Something better than Bloom? Cuckoo filters.

The annotated paper : here

Structure of this post :

Introduction to probabilistic data Structures
How Bloom filters work
Bloom filters downsides
Cuckoo filters Intro
How they work

Probabilistic data structures:

In computer science, high-level problems often require a membership test. So, what is a membership test?

Membership test: This test checks whether the system has seen a given element from a set before.

In such cases, it's enough for the system to know "somewhat" whether a given element was seen before. Along the lines of "Oh, I've definitely not seen that" or "Maybe, I've seen this".

Sort of a definitely not or maybe.

This often suffices as there would be additional data stores that can confirm that maybe into a much more concrete answer, albeit at a higher time cost. Those definitely not help save a lot of time and traffic going to these deterministic data stores.

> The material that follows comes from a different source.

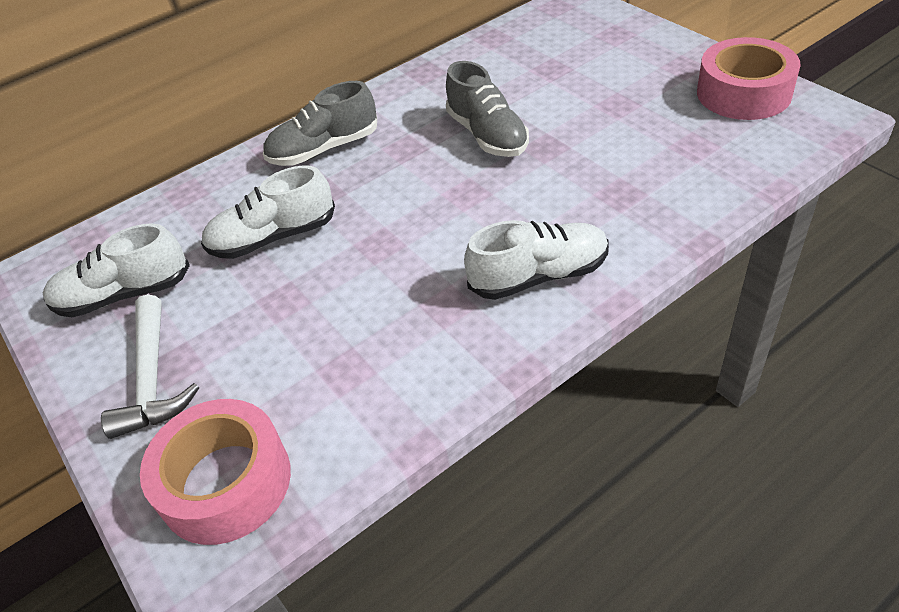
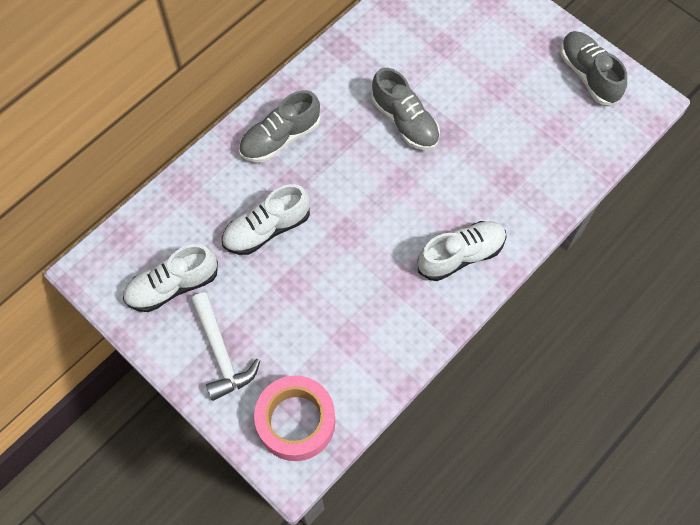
camera: 15 degrees left, 20 degrees up
(743, 93) = (588, 75): pink tape -> grey shoe

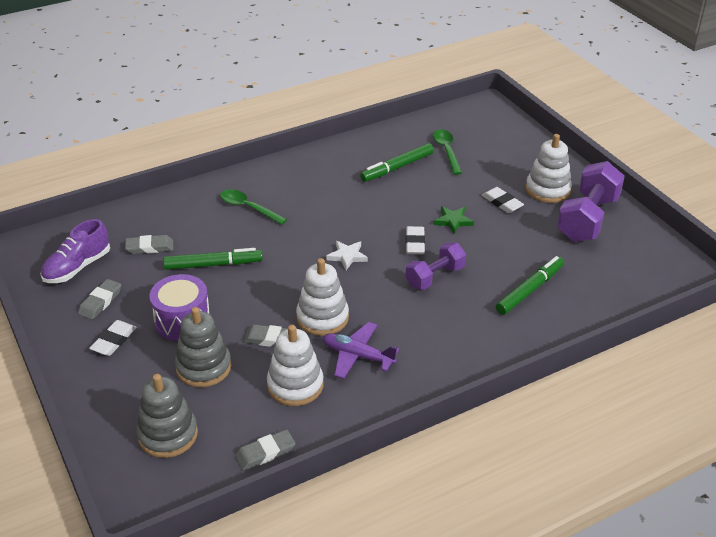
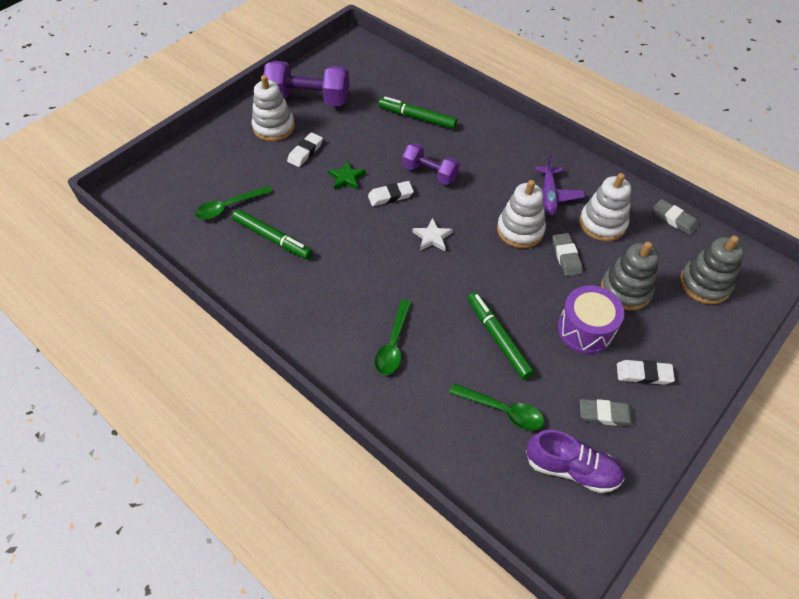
camera: 110 degrees left, 15 degrees up
(149, 247) = (502, 410): grey eraser -> green spoon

These data stores that can do this definitely not or maybe are called probabilistic data structures. They work on a probably basis that is right most of the time.

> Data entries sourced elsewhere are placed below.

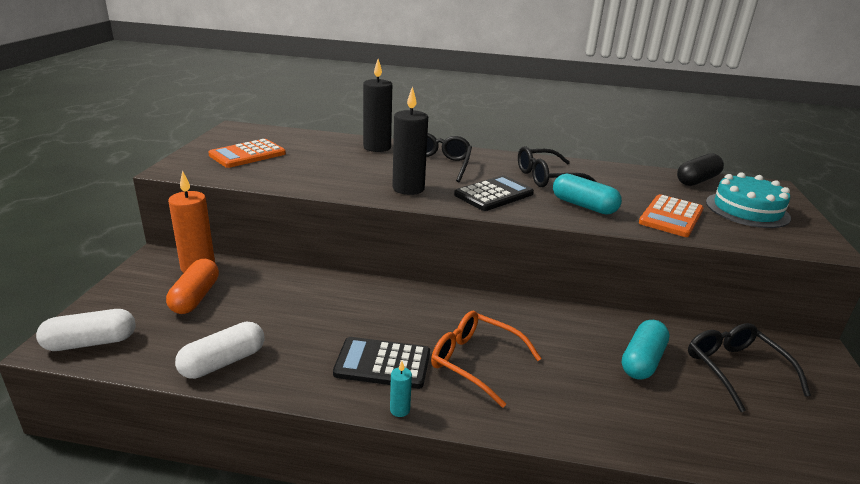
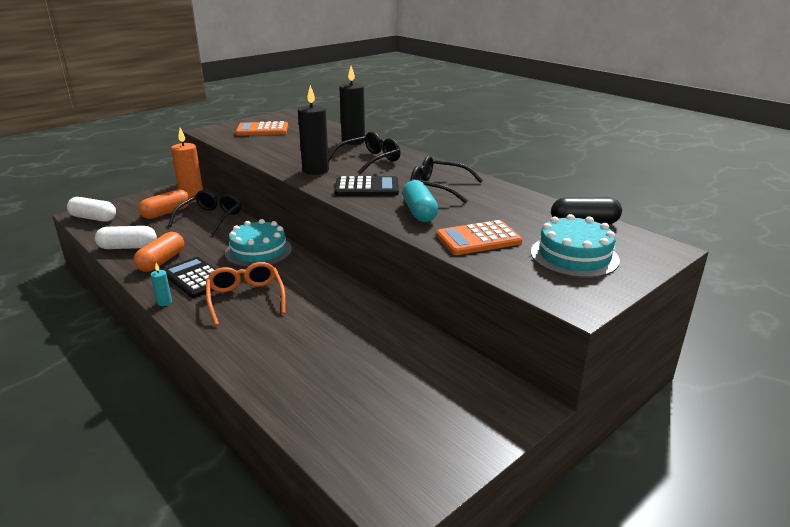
camera: 40 degrees right, 0 degrees up
(304, 361) = (161, 261): none -> orange capsule
(394, 303) = (258, 251): none -> turquoise cake
(642, 360) = (354, 344): turquoise capsule -> none
(735, 370) = (416, 382): black glasses -> black glasses (210, 218)

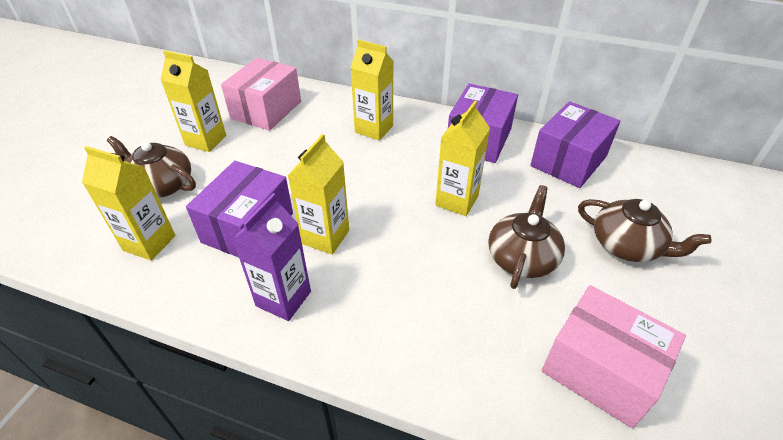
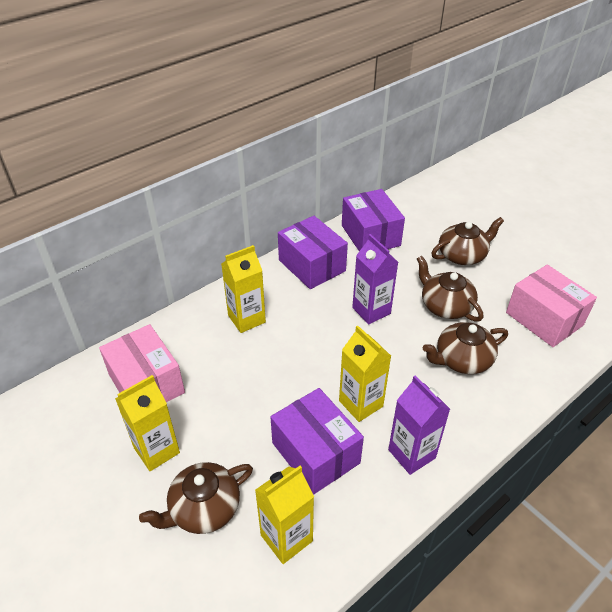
camera: 60 degrees left, 0 degrees up
(448, 300) = (462, 359): none -> brown teapot
(457, 200) = (371, 310): yellow carton -> purple carton
(600, 370) = (544, 319): pink box -> pink box turned 75 degrees clockwise

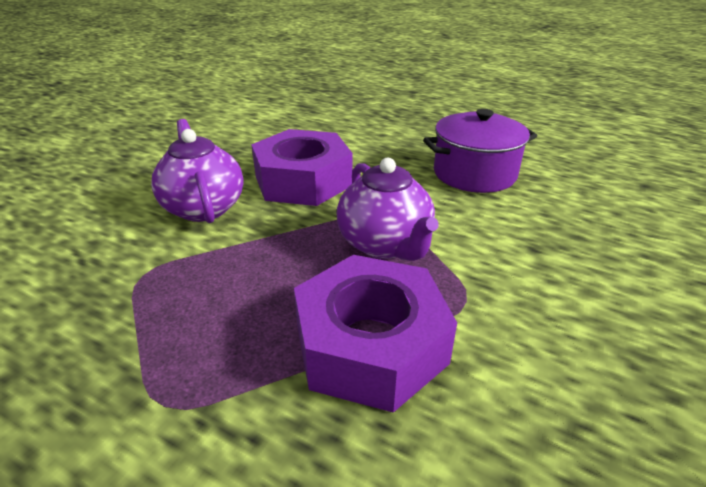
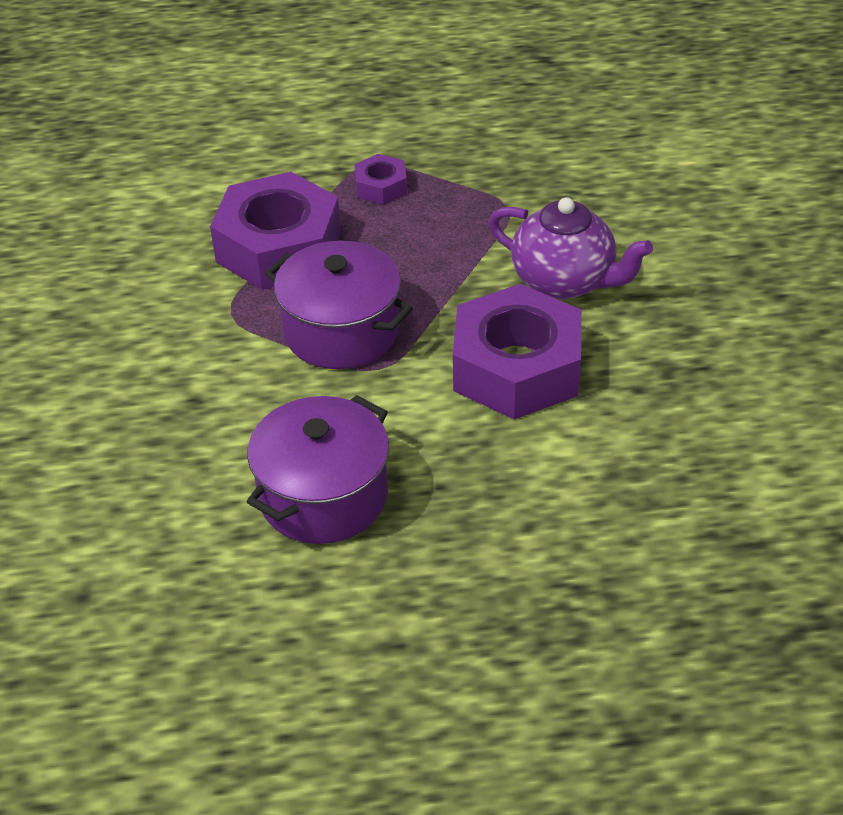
camera: 145 degrees right, 10 degrees up
(199, 360) = (381, 187): none -> purple nut
(385, 244) = (341, 331): purple teapot -> purple pot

These structures provide both a space and time advantage to the system implementing them. The structure that almost outshines them all is called Bloom filters. If you have spent any amount of time dabbling in Computer Science, I'm almost certain you'd have heard about it. Let's look into Bloom filters next.

Bloom filters

Bloom filters are probabilistic data structures. They don't store the item itself but are a way to identify if the item was seen previously.

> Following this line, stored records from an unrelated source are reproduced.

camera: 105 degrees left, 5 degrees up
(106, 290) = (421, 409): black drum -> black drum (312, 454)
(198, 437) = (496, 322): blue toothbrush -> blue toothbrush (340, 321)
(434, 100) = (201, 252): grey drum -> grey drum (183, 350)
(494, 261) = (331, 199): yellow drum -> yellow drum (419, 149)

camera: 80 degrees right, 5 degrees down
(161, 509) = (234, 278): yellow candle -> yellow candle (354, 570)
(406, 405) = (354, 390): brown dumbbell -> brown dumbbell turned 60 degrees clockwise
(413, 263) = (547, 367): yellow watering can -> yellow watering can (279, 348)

They have a bitarray of size n [In this case it's 15] representing these items of a set. Each item, during insertion, is passed through a series of hash functions that set some subset of the bits of the same bitarray to 1. Each of the hash functions may overlap each other for the same item and different items. It looks something like this :

bloom filters

While we check the membership of a given item, we send the item under check through the same hash functions and check if each of the positions given by the hash functions as output is set to 1.

If any one of the positions is 0, we return false (we are sure we haven't seen this item). If all the positions are 1, we "might" have seen this before.

This ambiguity enters the equations as 2 items could have the same output from all the hash functions (a hash collision to say). So how much space did we save by using bloom filters for the membership test instead of the full set?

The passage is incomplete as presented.